3. Philip Clarke, Tesco (with an honorable mention for Terry Leahy, his predecessor as ceo): Finkelstein called it a “disastrous” year for Tesco. Clarke was fired on July 21, after yet another profit warning, and the U.K.’s largest food retailer subsequently revealed accounting irregularities. Finkelstein said the company’s U.S. venture, Fresh & Easy, was longtime ceo Leahy’s mistake, which cost the company $2.7 billion; the business eventually was shuttered. “However, Clarke took one year to close a business that continued to hemorrhage money,” said Finkelstein.

2. Dov Charney, American Apparel: Finkelstein cited several company scandals, alleged financial misconduct and numerous lawsuits filed against American Apparel and Charney. He also mentioned American Apparel’s stock price, which is down 80 percent in five years. In June, Charney was ousted as chairman and suspended as president and ceo for alleged misconduct and violations of company policy. As the board investigated, he worked as a consultant. On Tuesday, he was finally fired and replaced as ceo by Paula Schneider, who has held senior roles at Warnaco, BCBG Max Azria and Laundry by Shelli Segal.
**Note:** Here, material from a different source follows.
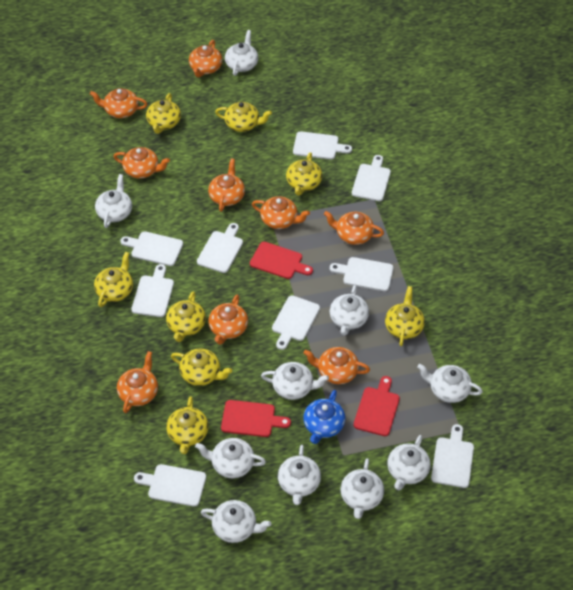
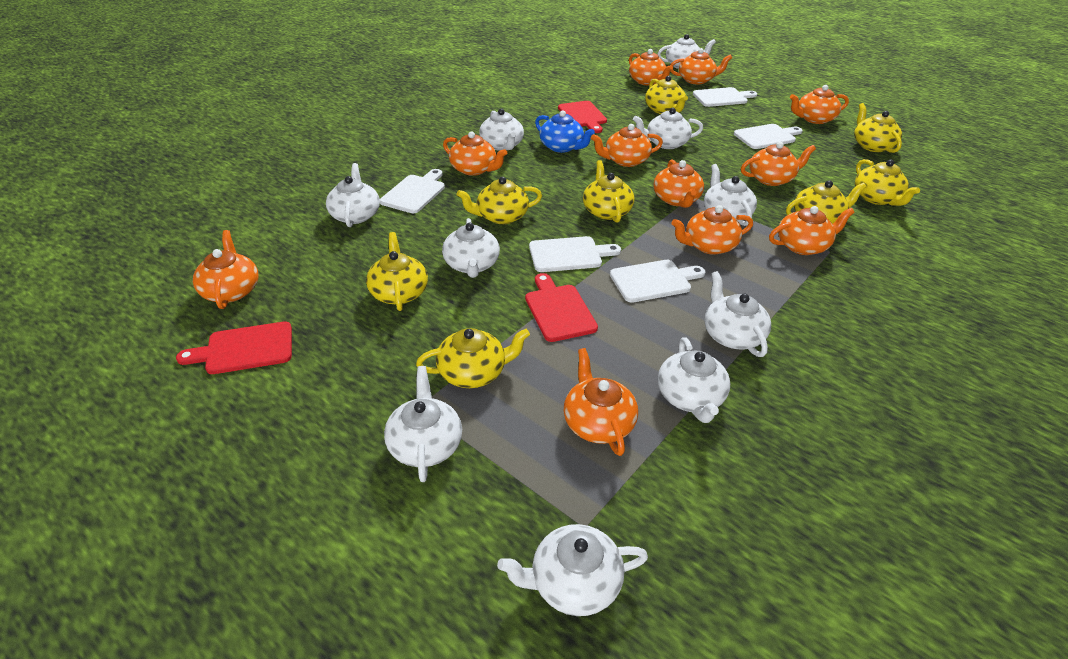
orange teapot: 9 -> 11
white cutting board: 9 -> 5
1. Ricardo Espírito Santo Silva Salgado, Banco Espírito Santo: Finkelstein selected him as the worst ceo of the year because he brought Portugal’s second-biggest bank into bankruptcy. Finkelstein noted that, during the first half of 2014, BES experienced a loss of $4.5 billion. Finkelstein cited allegations of fraud; complicated, intertwining ownership stakes among family-controlled enterprises and the fact that Portugal was forced to bail out BES with $6 billion.

NEXT: Finkelstein’s Best CEOs of 2014 >>

Here are Finkelstein’s picks for the best ceos of 2014:

5. Andrew Wilson, Electronic Arts, a marketer and distributor of video games: Finkelstein noted that, in 2012 and 2013, the company was named the “worst company in America” by Consumerist, a consumer publication. Today, its stock price is up 96 percent, which Finkelstein called “incredible.”

4. John Martin, Gilead Sciences: Martin “successfully brought Sovaldi [a drug that helps to cure hepatitis C] to market and embraced a pricing strategy that delivered significant value to investors,” said Finkelstein.

3. Jack Ma, Alibaba: Alibaba’s initial public offering, which raised $25 billion in September, was the largest IPO in history; since then, the company has grown its stock price an additional 12 percent. Finkelstein credits Ma “with Alibaba’s significant growth — its total revenue grew by 53.7 percent to $2.74 million in 2014, with mobile revenue growing by more than 1,000 percent.”

“This is the first big Chinese company that has entered the big leagues in America, with Facebook, Amazon, eBay and Google and all the rest. And he’s bigger than Amazon and maybe bigger than eBay and Amazon, together. When they write the business history books about this era, there will be a lot to say about this guy,” said Finkelstein.

2. Kevin Plank, Under Armour: Under Armour’s stock price increased 58 percent after an 80 percent gain last year. “Under Armour has now had four straight quarters of over 30 percent growth and 18 straight quarters of over 20 percent growth. Nike is on alert,” said Finkelstein. “He’s killing it. He could have been number one. The stock price has been booming. He’s moved from a niche apparel company to building on that — footwear, international and a good effort toward women.”

1. Elon Musk, Tesla and SpaceX: Musk led two companies on big growth trajectories. Finkelstein noted that, in addition to Tesla’s stock price increasing 38 percent year to date after rising 344 percent in 2013, SpaceX made several successful trips to space and won important government contracts.